Nou anvi viv a mò

Publié le 2022-08-16 | lenouvelliste.com

Le titre est emprunté au jeune artiste MDO. Il est tiré de son texte "Alo Bondye".

Nou anvi viv a mò est le cri ou la prière que chaque Haïtien récite matin midi et soir. Silencieusement ou simplement en essayant de dépasser ses peurs et les contraintes du quotidien. Un remède contre la fatalité.

Tout ce qui s'est passé au Cap-Haïtien, à Petit-Goâve, aux Cayes et dans toutes les autres villes et localités du pays qui ont fêté fastueusement ou modestement la Notre Dame relève de ce mantra. Nou anvi viv a mò. Cela nous retient de prendre la fuite.

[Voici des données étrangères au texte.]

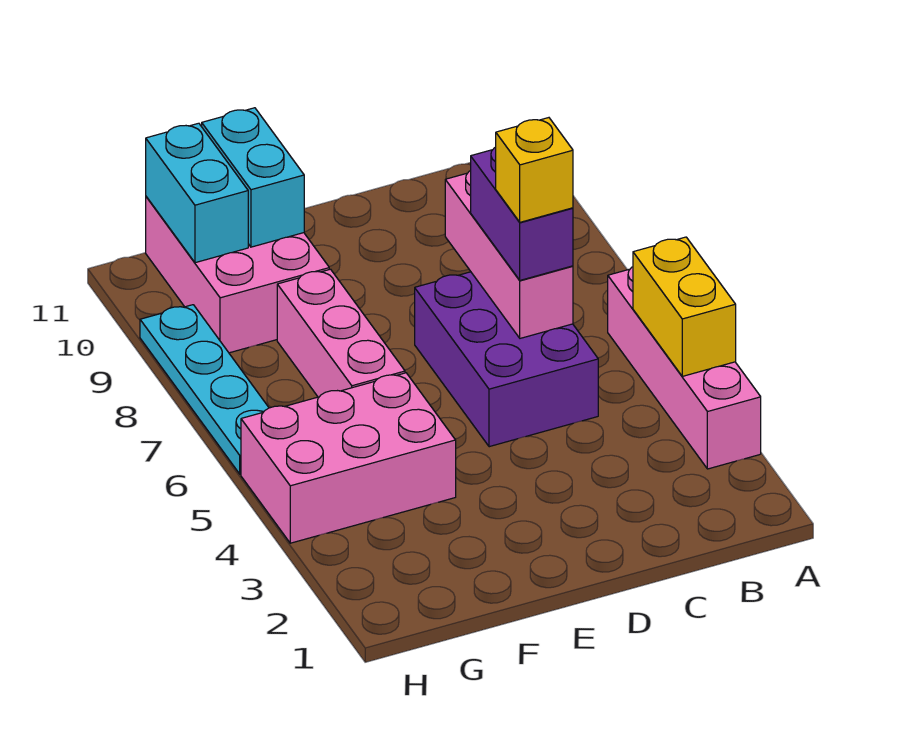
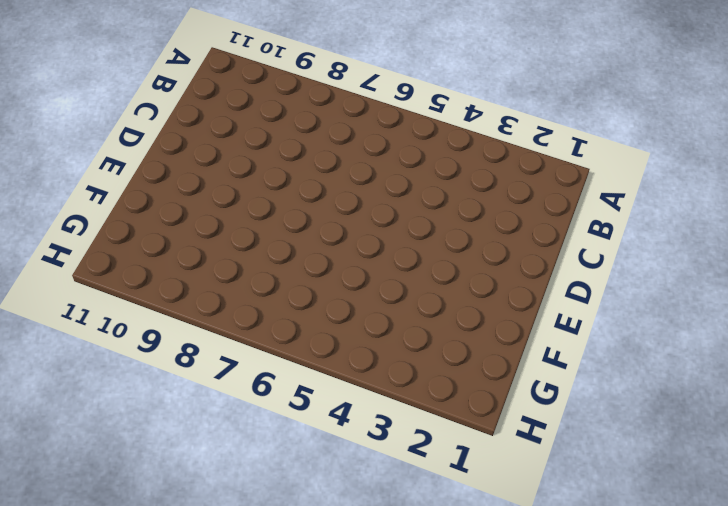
none -> pink brick A3:A6 level 1
none -> purple brick C5:D7 level 1
none -> pink brick F4:H5 level 1

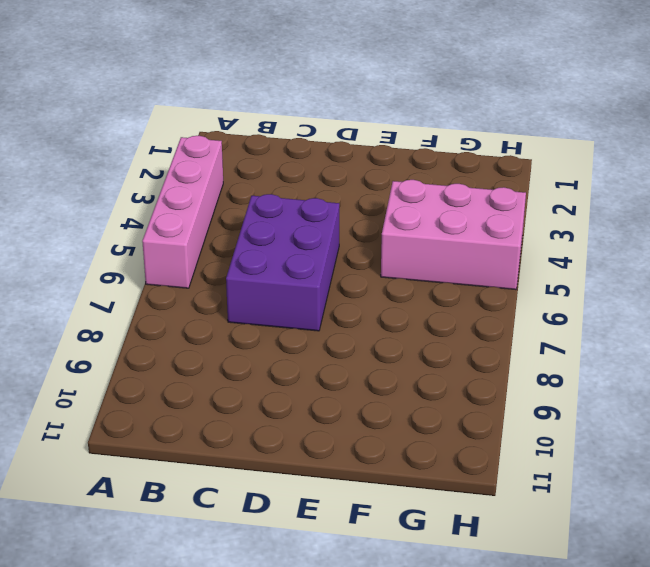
none -> pink brick F6:F8 level 1
none -> pink brick F9:G11 level 1
none -> cyan plate H6:H9 level 1

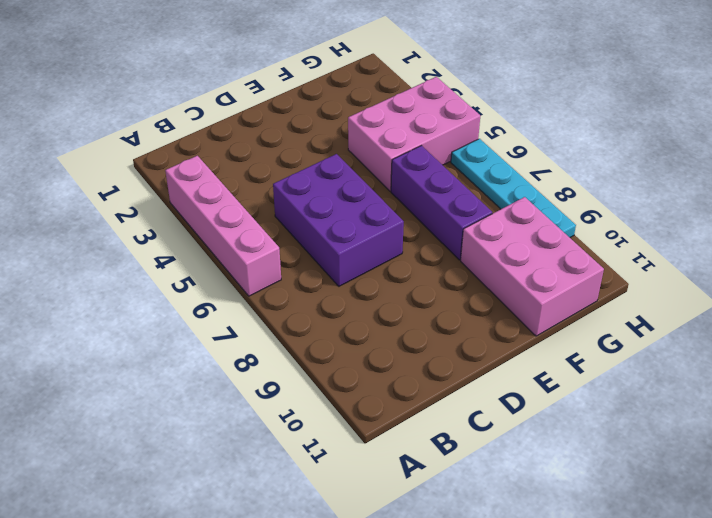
purple brick F6:F8 level 1 -> pink brick F6:F8 level 1
none -> yellow brick A4:A5 level 2
none -> pink brick C6:C8 level 2
none -> cyan brick F10:F11 level 2

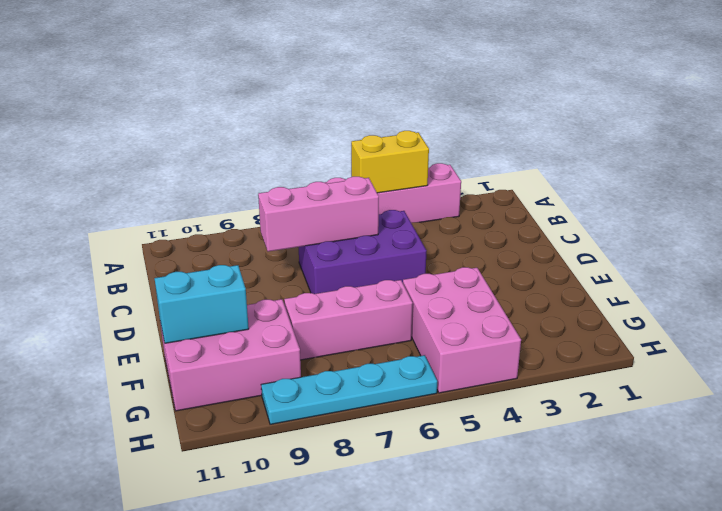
none -> cyan brick G10:G11 level 2
none -> purple brick C6:C7 level 3
none -> yellow brick C6 level 4

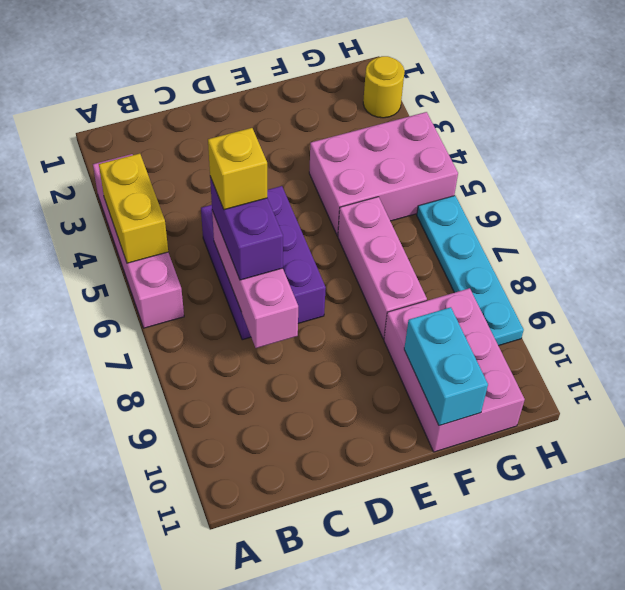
yellow round brick H2 level 1 -> none
none -> cyan brick G10:G11 level 2

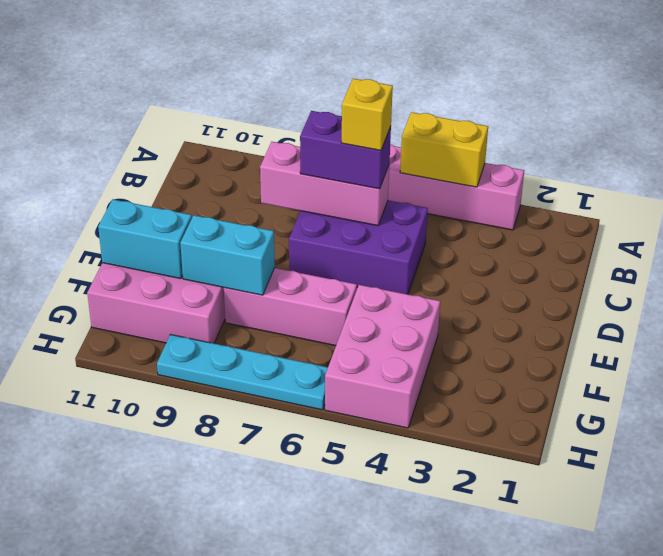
cyan brick F8:F9 level 2 -> cyan brick G10:G11 level 2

Toutes les plaintes sur les réseaux sociaux, dans les émissions de libre-tribunes et dans les conversations de tous les jours sur la cherté de la vie relèvent aussi de notre appétit de vivre. Avant que l'on crève de faim ou qu'on soit obligé de conserver l'argent qui ne peut plus rien acheter, nou anvi viv a mò.

Ceux qui applaudissent aux annonces de la police, à chaque arrestation d'un présumé bandit ou lorsqu'ils apprennent que la PNH a remporté un duel, récitent sans le savoir la même invocation pour repousser le deuil de leur porte : Nou anvi viv a mò.

Avec la même phrase en tête, il y en a qui lisent les articles venus de l'étranger ces derniers jours, les déclarations du Secrétaire général de l'OEA, la lettre des  élus du Congrès américains ou de l’ancien ambassadeur des USA en Haïti. Tous ces beaux parleurs évoquent la situation catastrophique des Haïtiens, surtout celle de ceux qui anvi viv a mò

Bien entendu, dans ce pays, depuis des décennies, il y a au moins deux camps. Ceux qui croyaient que la dictature des Duvalier était le meilleur des régimes et les autres. Ceux qui adoraient les pouvoirs militaires et les autres. Ceux qui sont contre toutes les ingérences et les autres. Ceux qui ont toujours été contre la démocratie et les autres. Ceux qui adorent la corruption et les autres. Ceux qui attendent qu’on leur amène le pouvoir sur un plateau et les autres. Ceux qui vivent bien et les autres qui simplement anvi viv a mò et qui meurent de ne pas vivre.